El 22 de mayo dice haberle robado cien pesos a su mamá para comprar Finnegans wake; y al día siguiente presume tener ya el ejemplar en sus manos. A la vez se topa con Pedro Páramo; y combinará esas lecturas en la redacción de un cuento rulfiano que utiliza la técnica del monólogo interior.

Ulises se convertirá, en esos años, en libro de cabecera y volverá a leerlo íntegro en 1956, con el apoyo del estudio de Stuart Gilbert que revisa la novela de Joyce capítulo por capítulo. Escribe Elizondo el 10 de junio, días antes del celebrado Bloomsday, el día que ocurre el Ulises, que es el 16 de junio: «Hoy terminé de leer Ulysses. Es verdaderamente prodigioso. Creo que si no fuera porque tengo tantas ganas de leer a Shakespeare me pondría a leerlo en el acto nuevamente. El último monólogo interior de Molly Bloom es la más bella pieza jamás escrita».

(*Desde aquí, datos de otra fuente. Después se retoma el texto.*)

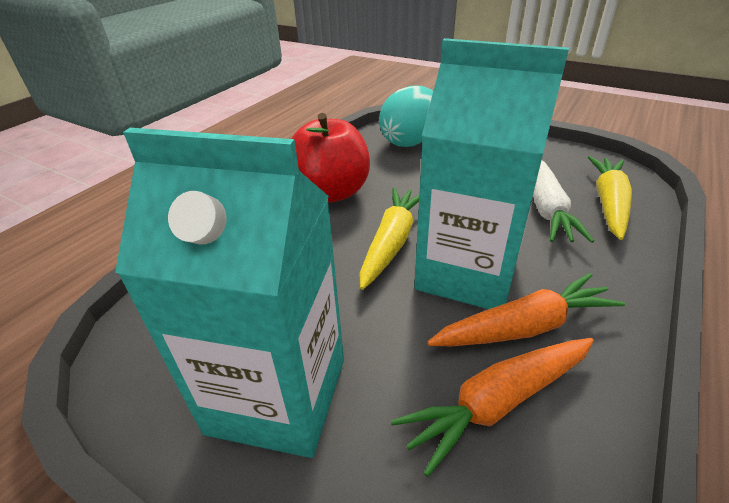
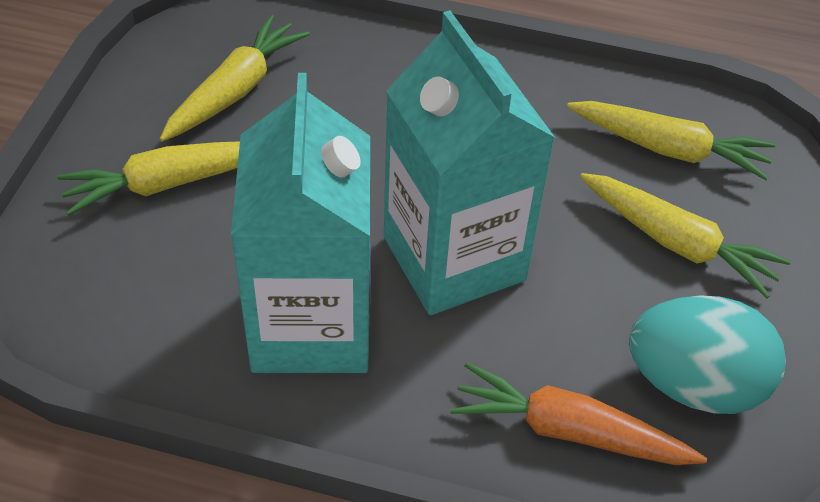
orange carrot: 2 -> 1
red apple: 1 -> 0
white carrot: 1 -> 0
yellow carrot: 2 -> 4

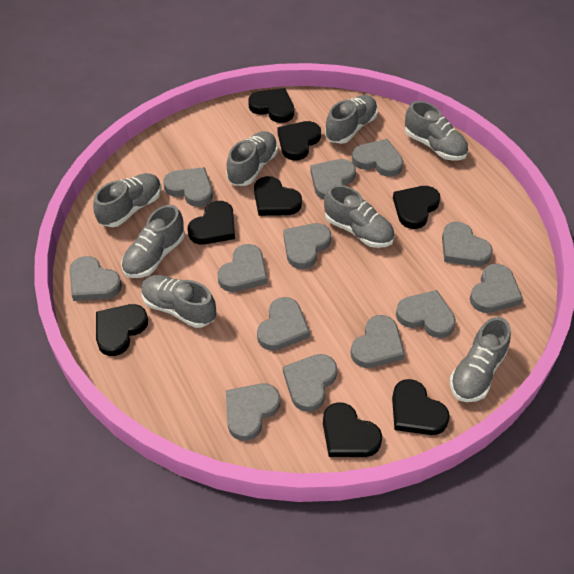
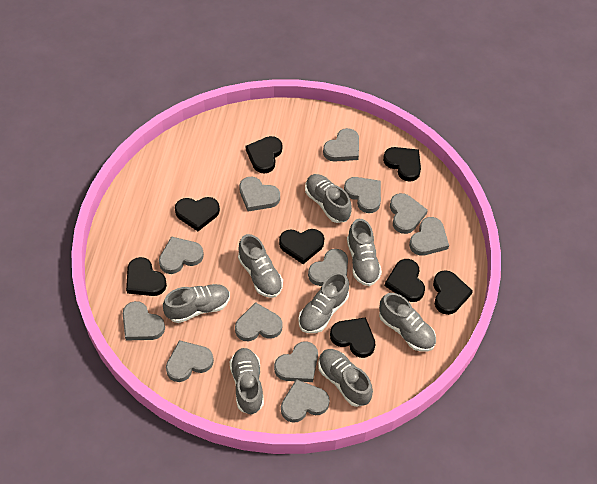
grey heart: 13 -> 12

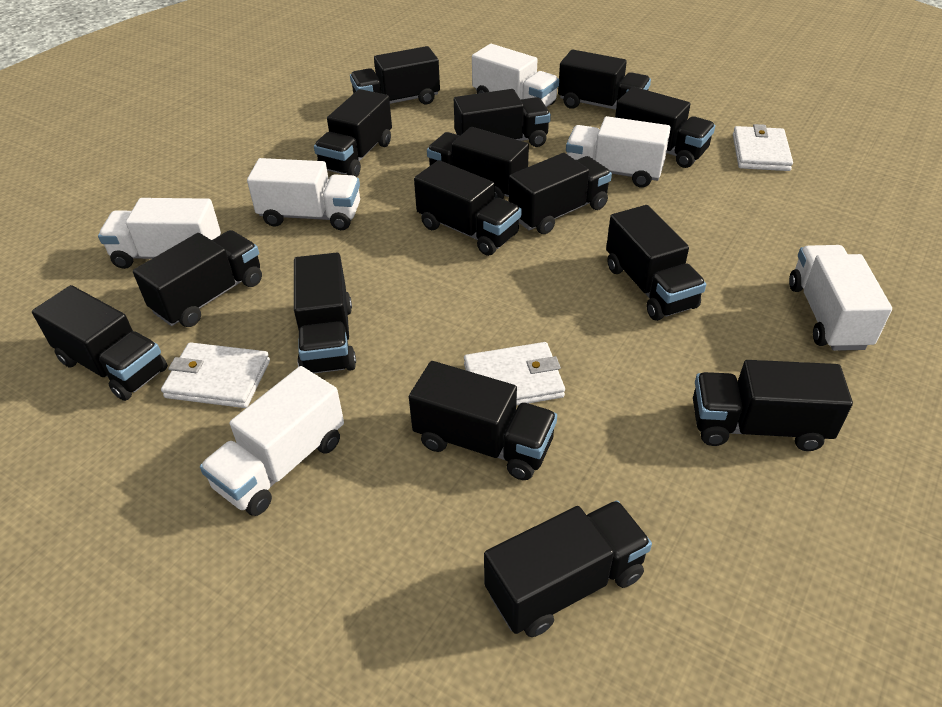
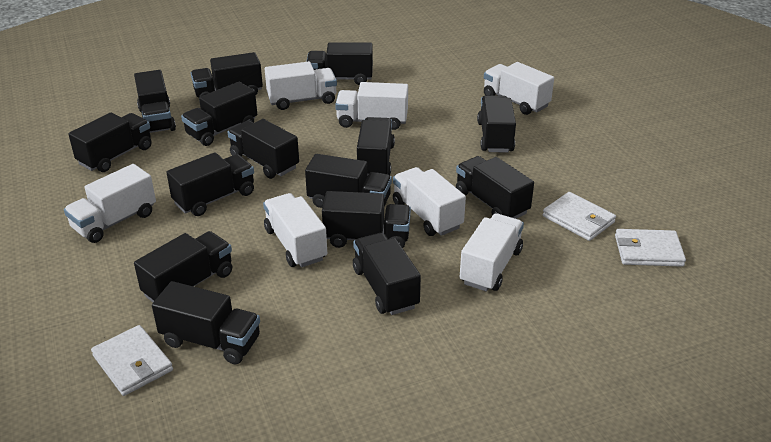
white truck: 6 -> 7

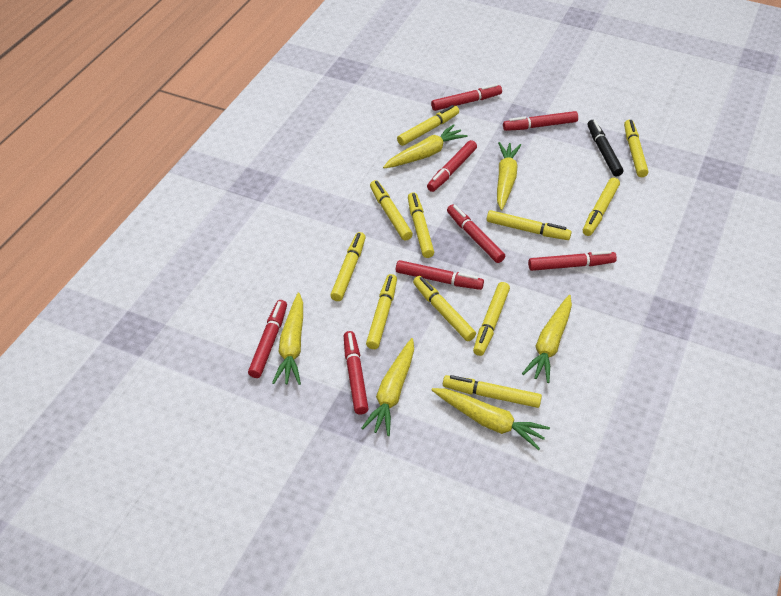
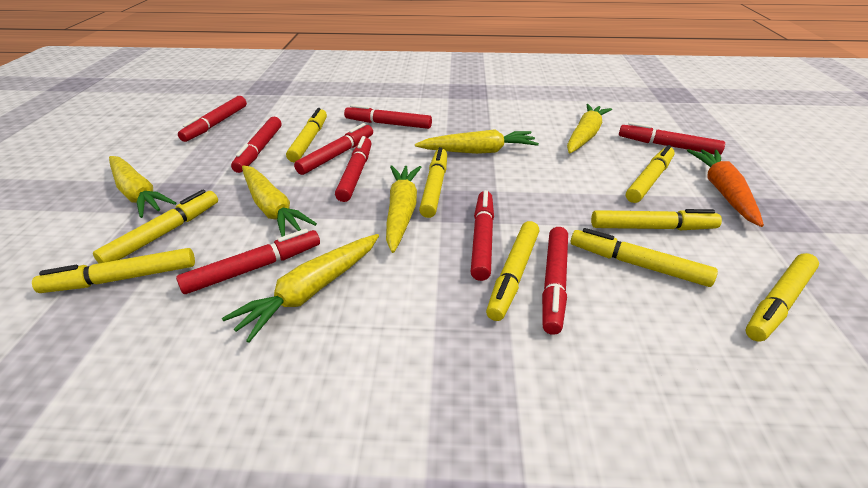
black marker: 1 -> 0
orange carrot: 0 -> 1
red marker: 8 -> 9
yellow marker: 11 -> 9

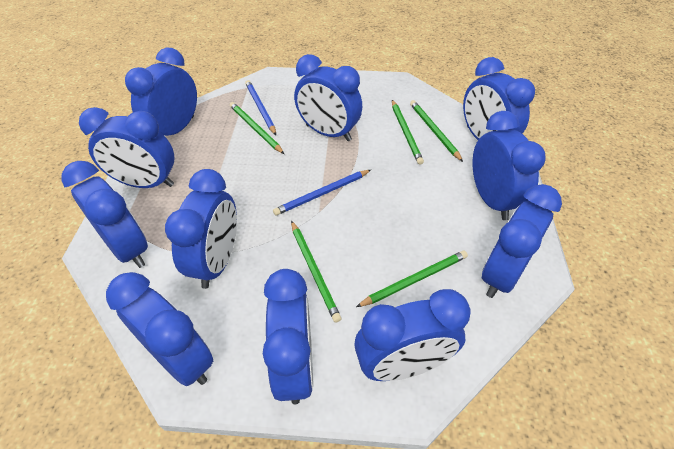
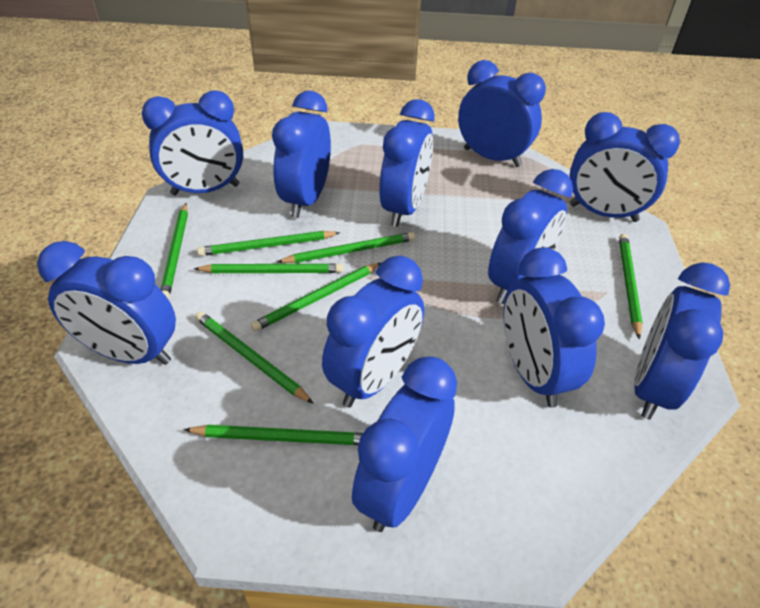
blue pencil: 2 -> 0
green pencil: 5 -> 8

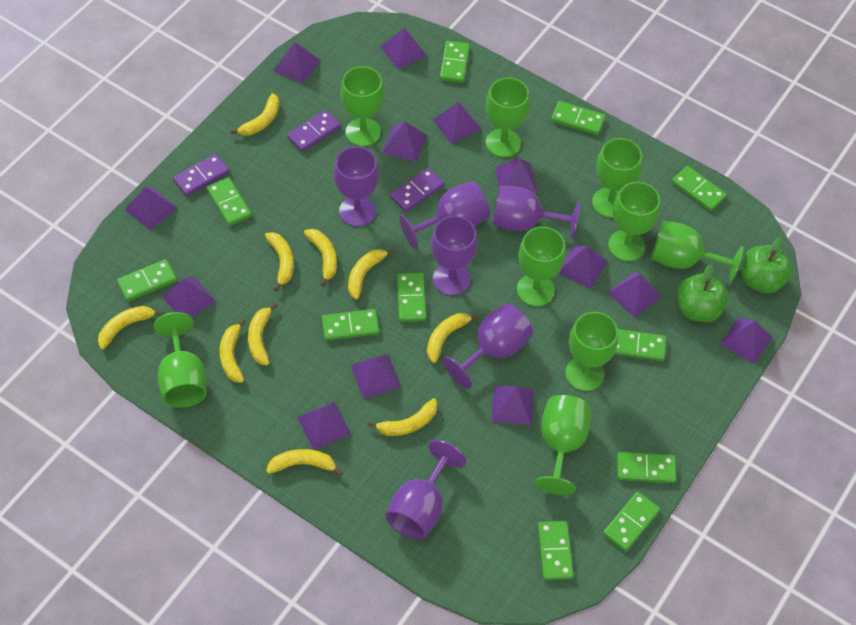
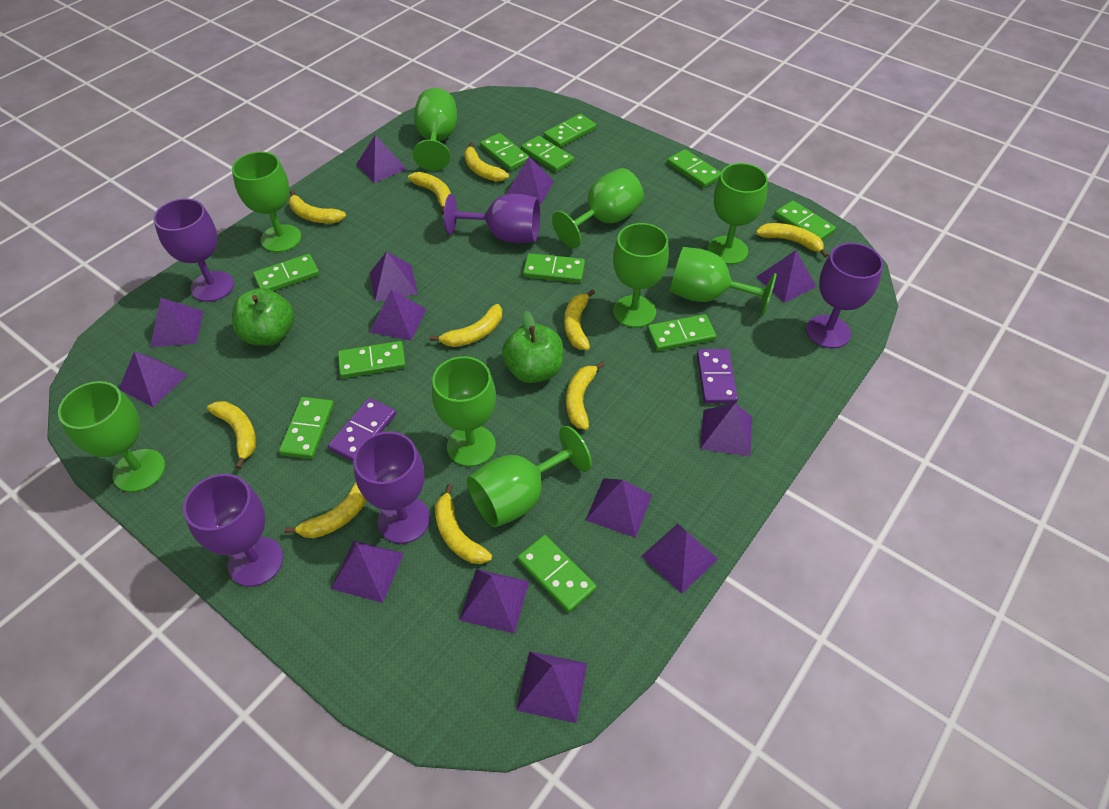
purple domino: 3 -> 2
purple goblet: 6 -> 5

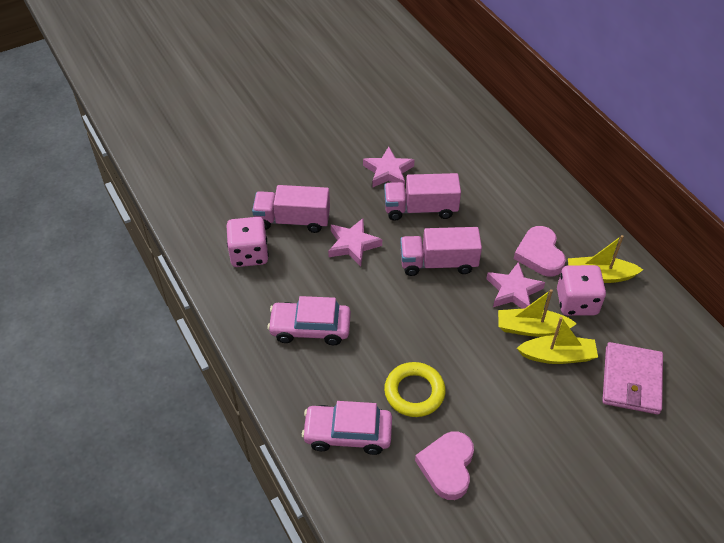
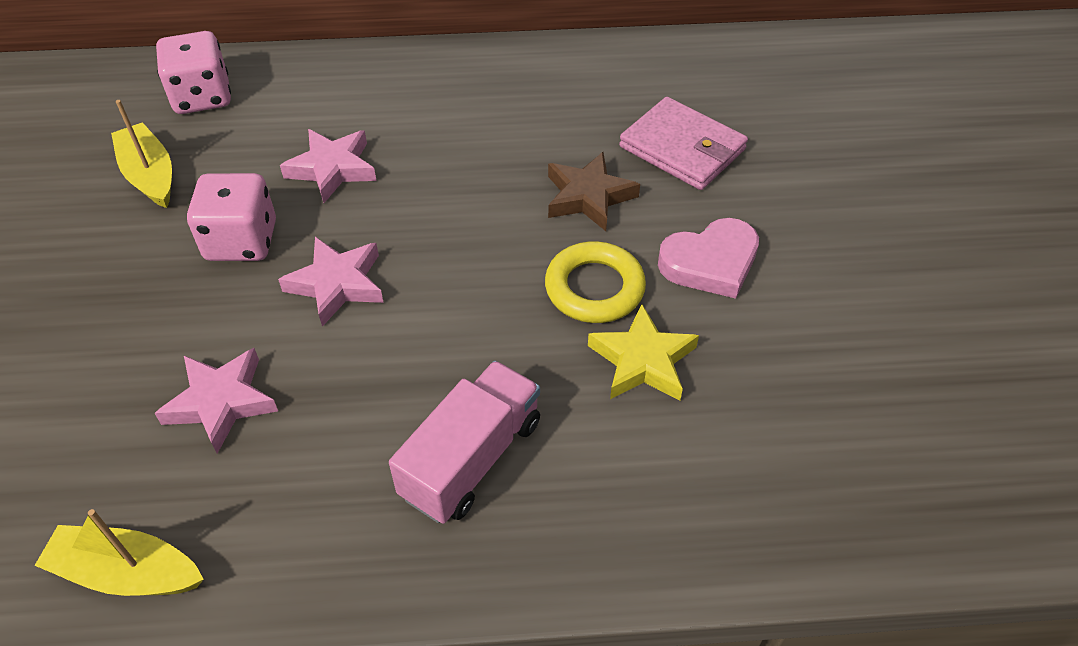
brown star: 0 -> 1
pink car: 2 -> 0
pink heart: 2 -> 1
pink truck: 3 -> 1
yellow boat: 3 -> 2
yellow star: 0 -> 1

Alguna vez tuve ese ejemplar del Ulysses de Elizondo en mis manos, edición de Modern Library, firmado por él en Nueva York el 23 de abril de 1956. En las páginas finales escribió con pluma fuente: «Éste es el libro más genial que jamás se ha escrito».

Sigo, rápidamente, las huellas de Joyce en sus Diarios: en 1958 relee Dubliners («No cabe duda de que Joyce es el más grande escritor de nuestro tiempo»), e incluso se propone adaptar «Eveline» para la televisión; e intenta una «Aproximación a James Joyce» que, al parecer, no sale de ese espacio íntimo, apuntes que no serán incluidos en Cuaderno de escritura, donde, no obstante, está la «Invocación y evocación de la infancia», dedicado a Proust y Joyce.

En la «Aproximación a James Joyce» discute Elizondo con Stuart Wilbert y Carl Gustav Jung (una lectura exegética y otra psicoanalítica), para concluir:

La esencia del Ulises no reside en la forma misma con que a nosotros nos es dado comprender la novela. Si se busca bien en los intersticios de esa forma aparentemente compleja se llega forzosamente a Moby Dick, por lo que a la historia de las formas literarias respecta. Sin embargo, no se trata aquí de un realismo simbólico, es decir, de un realismo que propone símbolos constituidos por objetos de la realidad, símbolos que fundamentalmente nunca traspasan los límites entre la novela y la poesía. Moby Dick es la transcripción real de la realidad al plano de la literatura por medio de la realidad-apta-de-ser transformada-en-símbolo. El Ulises, por el contrario, independientemente de su carácter simbólico (carácter que, por lo demás, está más allá de su forma), no es sino una recreación, una reconstrucción detalladísima de la vida, pero no de la vida con el sentido trascendental que le dan la mayor parte de los pensadores, sino de esa vida que se desarrolla dentro de los límites de la percepción sensible, inmediata.